They trekked to the start of the ridge Laurène planned to follow to the stream. It was a gradual rise at first, but soon they had to struggle up steeper slopes and pick their way around short rocky cliffs. Mist crept in, slipping in filmy tendrils between the dark trunks of the trees. The visibility dropped, and Laurène felt more and more strongly that something else was closing in on them as well. 

Every forked branch in the corner of her eye became the tines of antlers; every wisp of fog curling oddly in front of a tree became the steam of a hot breath.
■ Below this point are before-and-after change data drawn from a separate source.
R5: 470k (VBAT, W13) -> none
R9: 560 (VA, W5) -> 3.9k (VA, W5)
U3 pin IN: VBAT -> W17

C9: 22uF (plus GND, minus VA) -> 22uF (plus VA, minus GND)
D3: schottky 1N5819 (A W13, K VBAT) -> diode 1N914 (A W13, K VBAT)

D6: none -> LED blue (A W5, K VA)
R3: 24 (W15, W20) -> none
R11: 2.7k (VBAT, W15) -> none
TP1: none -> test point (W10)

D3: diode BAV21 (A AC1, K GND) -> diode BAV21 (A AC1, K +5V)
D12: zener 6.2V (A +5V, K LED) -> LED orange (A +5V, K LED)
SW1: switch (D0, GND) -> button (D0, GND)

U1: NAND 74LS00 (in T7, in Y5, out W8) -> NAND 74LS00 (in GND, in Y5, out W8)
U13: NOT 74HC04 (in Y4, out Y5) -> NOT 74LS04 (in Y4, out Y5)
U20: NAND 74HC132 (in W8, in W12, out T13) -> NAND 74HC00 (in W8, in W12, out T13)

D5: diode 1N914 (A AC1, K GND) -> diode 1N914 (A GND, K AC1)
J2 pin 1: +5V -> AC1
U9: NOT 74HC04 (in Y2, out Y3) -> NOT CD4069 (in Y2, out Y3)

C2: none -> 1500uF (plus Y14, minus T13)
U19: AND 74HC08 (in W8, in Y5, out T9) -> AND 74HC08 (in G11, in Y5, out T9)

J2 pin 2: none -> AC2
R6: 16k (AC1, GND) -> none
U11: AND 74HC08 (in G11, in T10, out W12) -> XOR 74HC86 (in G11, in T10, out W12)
She felt her skin tightening along her back, waiting for the blow to hit her. But behind her there was only Teddy Bear, who was there only because he was following her, and Siriani, who was there because he had been sent in disgrace to Villefranche, and intended to solve as many mysteries as it took to win him the good favor he needed to return home. 

It almost felt inevitable, when the trees began to bleed. It was red staining, oozing from welts in their bark, and it was supposedly caused by something in the soil. Laurène wasn’t sure she believed that anymore. It looked like blood—like the forest was warning them of a wound that had opened, or would open—and maybe in Villefranche it was. 

“We should turn back,” Teddy Bear said. He was close, and spoke quietly, and Siriani probably hadn’t heard him. 

“And what, have a prosecutor sandwich? It’s too late now for us to make it past the daisies before dusk. We have to make the loop, now.”

“Some things are worse than a bad morning after, Laurène. We should go home.”

“We’ll go a little farther,” Laurène offered, not ready to accept defeat yet. “If it doesn’t get better, we’ll turn around.” 

“I hope you know what you’re doing.”

“We’ll make it home,” she said. “I promise. Okay, Teddy Bear?”

“Fine.”

They kept walking, and it did not get better. The mist thickened into light drizzling rain, which did nothing to improve visibility and only turned the white of the fog to grey. The oppressive atmosphere continued, and Laurène knew she was reaching the end of the time she had before she needed to admit they should retreat. 

“I’ll go to the top of this outcropping,” she suggested. “And if I can’t see a clearer way forward, we’ll decide what to do then.” 

“You think we should turn around?” Siriani asked. He seemed surprised, but perhaps since he was always uncomfortable and nervous in the woods, he had not realized how strongly the forest had changed from its normal tenor to one of menace. “Even with the— the lover’s daisies?”

“I think I should go to the top, and see what it looks like from there,” was as far as Laurène was willing to budge. 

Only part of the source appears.